Mathias Cardoso levantara-se também, e no seu rosto trigueiro transparecia lealdade e firmeza. E, olhando firme para Fernão, falou:

- Pois saiba que o vilão que trama contra vossa vida é o vosso filho José!

Fernão recuou, como se toda a carga de chumbo de uma escopeta lhe estourasse na cara, e uma lividez de velho marfim descoloriu a sua face requeimada.

- Vós dizeis, José, o meu filho?

- Sim, ele mesmo!

Paes Leme, que tirara o largo feltro, enxugava a testa sob os cabelos empastados, disse simplesmente:

- Há de se fazer justiça!

Lá fora estalavam achas nas fogueiras crepitantes...

***

Um movimento desusado agitava o acampamento da Bandeira. Avisados para se reunir diante da barraca grande, os homens confabulavam. Mamelucos de olhos desconfiados cochichavam, sentados sobre bruacas, e a manhã cinzenta arrepiava-se toda de nuvens num prenúncio de tempestade.

Às nove horas, um toque lento de buzina fez ouvir o longo toque de reunir. Na frente da barraca de Paes Leme, num largo aberto, reunia-se a Bandeira. Homens escuros como raízes, donde espreitavam dentre as barbas incultas como erva, olhos que brilhavam como facas, esperavam em fila cerrada.

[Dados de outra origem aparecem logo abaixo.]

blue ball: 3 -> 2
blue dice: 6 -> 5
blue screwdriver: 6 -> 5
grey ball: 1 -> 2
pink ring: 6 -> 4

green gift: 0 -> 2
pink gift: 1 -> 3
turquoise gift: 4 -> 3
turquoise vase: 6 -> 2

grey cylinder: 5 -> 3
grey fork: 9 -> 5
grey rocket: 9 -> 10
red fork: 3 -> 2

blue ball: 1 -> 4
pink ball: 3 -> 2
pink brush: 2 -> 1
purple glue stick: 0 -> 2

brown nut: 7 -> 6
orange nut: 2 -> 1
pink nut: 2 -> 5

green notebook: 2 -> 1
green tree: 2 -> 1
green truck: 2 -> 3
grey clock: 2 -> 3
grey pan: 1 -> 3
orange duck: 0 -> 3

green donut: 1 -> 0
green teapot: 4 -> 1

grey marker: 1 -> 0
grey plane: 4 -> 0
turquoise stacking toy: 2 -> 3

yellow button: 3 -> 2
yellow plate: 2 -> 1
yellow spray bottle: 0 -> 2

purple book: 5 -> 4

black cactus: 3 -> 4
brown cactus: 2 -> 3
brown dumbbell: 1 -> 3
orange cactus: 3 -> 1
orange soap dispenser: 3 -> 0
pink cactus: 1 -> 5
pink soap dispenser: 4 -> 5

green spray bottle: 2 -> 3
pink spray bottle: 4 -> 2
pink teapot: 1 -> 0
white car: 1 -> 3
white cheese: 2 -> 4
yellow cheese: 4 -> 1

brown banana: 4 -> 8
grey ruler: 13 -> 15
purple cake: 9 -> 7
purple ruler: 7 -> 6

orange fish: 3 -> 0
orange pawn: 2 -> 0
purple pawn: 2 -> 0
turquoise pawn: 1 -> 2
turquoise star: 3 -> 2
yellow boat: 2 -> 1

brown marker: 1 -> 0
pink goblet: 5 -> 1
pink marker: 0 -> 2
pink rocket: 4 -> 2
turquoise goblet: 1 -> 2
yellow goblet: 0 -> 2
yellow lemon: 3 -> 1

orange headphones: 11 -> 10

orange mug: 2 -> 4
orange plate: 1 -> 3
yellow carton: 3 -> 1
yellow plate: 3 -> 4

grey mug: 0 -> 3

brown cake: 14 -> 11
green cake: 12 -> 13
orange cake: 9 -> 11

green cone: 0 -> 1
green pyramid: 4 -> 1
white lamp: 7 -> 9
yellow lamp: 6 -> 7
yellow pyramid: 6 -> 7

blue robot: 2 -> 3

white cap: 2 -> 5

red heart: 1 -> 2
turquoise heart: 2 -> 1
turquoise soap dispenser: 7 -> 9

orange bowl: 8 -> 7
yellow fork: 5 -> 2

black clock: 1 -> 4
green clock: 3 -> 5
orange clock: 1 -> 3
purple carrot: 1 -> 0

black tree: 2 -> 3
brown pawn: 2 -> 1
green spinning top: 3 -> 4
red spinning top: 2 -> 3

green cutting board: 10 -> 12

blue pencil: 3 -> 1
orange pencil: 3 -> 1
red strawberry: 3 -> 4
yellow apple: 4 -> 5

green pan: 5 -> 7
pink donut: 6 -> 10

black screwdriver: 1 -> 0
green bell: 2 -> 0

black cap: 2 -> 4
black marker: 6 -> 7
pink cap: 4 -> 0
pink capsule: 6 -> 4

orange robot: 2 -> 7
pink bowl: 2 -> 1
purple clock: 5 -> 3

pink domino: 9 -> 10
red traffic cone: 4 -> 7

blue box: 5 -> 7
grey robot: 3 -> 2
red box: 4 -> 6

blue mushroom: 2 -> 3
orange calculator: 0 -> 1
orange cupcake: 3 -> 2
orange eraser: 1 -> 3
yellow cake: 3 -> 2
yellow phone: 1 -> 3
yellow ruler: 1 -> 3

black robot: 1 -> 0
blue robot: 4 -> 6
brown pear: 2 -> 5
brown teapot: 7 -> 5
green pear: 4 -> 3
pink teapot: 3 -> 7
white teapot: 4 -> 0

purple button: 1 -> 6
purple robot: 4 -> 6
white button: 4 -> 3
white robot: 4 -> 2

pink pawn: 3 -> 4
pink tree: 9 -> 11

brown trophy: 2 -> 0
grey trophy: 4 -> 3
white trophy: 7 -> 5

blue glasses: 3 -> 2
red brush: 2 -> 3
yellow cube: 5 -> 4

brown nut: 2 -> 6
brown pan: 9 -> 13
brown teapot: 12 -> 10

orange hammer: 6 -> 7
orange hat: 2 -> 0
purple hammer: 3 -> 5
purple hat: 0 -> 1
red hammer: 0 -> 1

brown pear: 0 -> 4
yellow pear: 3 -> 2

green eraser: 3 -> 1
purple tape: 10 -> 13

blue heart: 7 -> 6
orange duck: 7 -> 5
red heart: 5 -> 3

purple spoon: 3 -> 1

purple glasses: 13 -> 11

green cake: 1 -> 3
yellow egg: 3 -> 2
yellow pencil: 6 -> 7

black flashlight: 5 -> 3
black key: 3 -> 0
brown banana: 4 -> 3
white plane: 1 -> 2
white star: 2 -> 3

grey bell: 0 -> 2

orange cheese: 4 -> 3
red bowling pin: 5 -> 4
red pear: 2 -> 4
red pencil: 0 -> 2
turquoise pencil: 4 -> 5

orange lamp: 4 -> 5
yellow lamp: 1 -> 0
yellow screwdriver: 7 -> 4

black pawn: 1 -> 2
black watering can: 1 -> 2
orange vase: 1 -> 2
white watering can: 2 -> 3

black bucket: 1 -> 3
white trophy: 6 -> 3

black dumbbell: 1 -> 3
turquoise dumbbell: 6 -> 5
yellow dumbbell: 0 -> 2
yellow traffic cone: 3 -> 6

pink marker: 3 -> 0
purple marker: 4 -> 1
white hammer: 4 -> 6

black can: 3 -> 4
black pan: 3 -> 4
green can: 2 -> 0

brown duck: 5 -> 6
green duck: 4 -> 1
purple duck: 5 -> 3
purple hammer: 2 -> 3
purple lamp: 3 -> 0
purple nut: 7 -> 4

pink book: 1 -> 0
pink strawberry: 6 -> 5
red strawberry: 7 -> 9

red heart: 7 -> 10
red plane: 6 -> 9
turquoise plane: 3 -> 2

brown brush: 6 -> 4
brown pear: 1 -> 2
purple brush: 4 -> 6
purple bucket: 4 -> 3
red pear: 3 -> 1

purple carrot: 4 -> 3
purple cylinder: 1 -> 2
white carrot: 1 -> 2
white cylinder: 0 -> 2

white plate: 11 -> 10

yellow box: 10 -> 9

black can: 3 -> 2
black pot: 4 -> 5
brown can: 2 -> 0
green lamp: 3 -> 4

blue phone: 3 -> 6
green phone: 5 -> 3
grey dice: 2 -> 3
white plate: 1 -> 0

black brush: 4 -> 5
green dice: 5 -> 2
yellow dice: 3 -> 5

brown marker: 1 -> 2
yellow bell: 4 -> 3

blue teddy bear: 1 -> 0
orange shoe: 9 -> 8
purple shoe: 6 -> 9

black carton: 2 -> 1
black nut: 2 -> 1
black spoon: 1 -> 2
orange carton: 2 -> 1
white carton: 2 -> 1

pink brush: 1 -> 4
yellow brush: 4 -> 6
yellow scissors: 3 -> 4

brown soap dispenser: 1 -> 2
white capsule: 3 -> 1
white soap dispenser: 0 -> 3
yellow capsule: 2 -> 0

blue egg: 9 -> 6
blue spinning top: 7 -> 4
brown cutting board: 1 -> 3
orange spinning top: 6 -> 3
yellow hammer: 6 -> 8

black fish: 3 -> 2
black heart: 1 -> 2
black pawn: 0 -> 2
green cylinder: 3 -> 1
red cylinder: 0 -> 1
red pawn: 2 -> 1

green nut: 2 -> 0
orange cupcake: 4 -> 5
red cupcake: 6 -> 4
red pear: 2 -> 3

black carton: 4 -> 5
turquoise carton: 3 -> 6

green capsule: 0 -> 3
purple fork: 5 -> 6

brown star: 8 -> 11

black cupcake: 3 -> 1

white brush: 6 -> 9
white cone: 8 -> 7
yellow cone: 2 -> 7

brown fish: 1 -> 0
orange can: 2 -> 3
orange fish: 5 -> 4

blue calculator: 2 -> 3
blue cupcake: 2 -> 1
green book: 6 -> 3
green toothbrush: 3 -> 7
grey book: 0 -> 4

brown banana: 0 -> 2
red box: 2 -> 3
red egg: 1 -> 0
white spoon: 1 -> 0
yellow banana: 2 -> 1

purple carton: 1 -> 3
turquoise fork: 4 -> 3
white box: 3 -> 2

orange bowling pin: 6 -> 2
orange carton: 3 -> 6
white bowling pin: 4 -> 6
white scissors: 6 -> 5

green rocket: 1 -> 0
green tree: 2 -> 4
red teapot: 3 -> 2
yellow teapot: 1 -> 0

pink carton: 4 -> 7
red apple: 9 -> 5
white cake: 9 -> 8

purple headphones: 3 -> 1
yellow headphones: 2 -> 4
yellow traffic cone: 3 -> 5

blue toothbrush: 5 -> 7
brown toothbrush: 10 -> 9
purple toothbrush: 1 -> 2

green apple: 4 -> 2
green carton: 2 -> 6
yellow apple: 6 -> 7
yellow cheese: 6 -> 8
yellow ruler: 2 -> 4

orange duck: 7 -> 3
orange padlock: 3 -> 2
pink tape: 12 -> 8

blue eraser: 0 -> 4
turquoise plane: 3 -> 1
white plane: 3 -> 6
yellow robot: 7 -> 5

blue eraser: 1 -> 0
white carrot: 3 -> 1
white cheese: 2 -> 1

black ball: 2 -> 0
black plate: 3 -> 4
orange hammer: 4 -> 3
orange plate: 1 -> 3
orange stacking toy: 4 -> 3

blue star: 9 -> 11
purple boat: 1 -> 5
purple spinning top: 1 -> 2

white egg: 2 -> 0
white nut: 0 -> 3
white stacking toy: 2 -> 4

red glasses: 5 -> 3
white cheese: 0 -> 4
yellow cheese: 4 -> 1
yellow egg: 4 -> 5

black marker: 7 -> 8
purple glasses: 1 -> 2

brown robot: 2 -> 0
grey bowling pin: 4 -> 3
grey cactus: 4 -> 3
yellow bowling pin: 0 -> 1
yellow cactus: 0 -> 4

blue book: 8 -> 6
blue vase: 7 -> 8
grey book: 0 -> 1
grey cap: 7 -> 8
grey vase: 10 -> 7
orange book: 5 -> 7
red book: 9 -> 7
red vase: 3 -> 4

Outra vez soou longa a buzina. Dentre a barraca grande, acompanhado de seu filho Garcia, mais Borba Gato e Mathias Cardoso, surgiu Paes Leme.

Olhos duros esperavam numa dúvida.

Caminhando a passo no seu porte atlético, Fernão passou pelo meio de seus homens. Depois, alçando a mão, falou:

- Homens, há três anos saímos à busca das pedras verdes. Há três anos que trilhamos este sertão virgem à busca dessas pedras distantes. Juntos resistimos à fome, às febres, à flecha. Nunca um grito de medo saiu de vossas gargantas, nunca uma palavra de desânimo soou de vossas bocas. Assim andamos, assim trilhamos e assim venceremos.

E Fernão fez uma pausa. Depois, continuou mais grave:

- Agora, entretanto, falas chegaram aos meus ouvidos de um rumor de covardia e desânimo. Fernão estendia o braço para a massa escura de homens de cabeça vergada. Mais alto, continuou:

- Aos meus ouvidos chegaram falas que dentre vós há covardes. Assim ouvi que tramais, contra a Empresa, contra mim e contra el-rei. Mas de verdade eu vos digo: que se dentre vós há alguém que não se acha com força ou com ânimo para ir além, ou com bastante covardia para recuar, que recue! Que volte! Aí tem canoas e remos. Que voltem os covardes, que eu entre covardes não quero estar! E a sua mão apontava, longe, a curva do rio que cintilava na luz, ardente.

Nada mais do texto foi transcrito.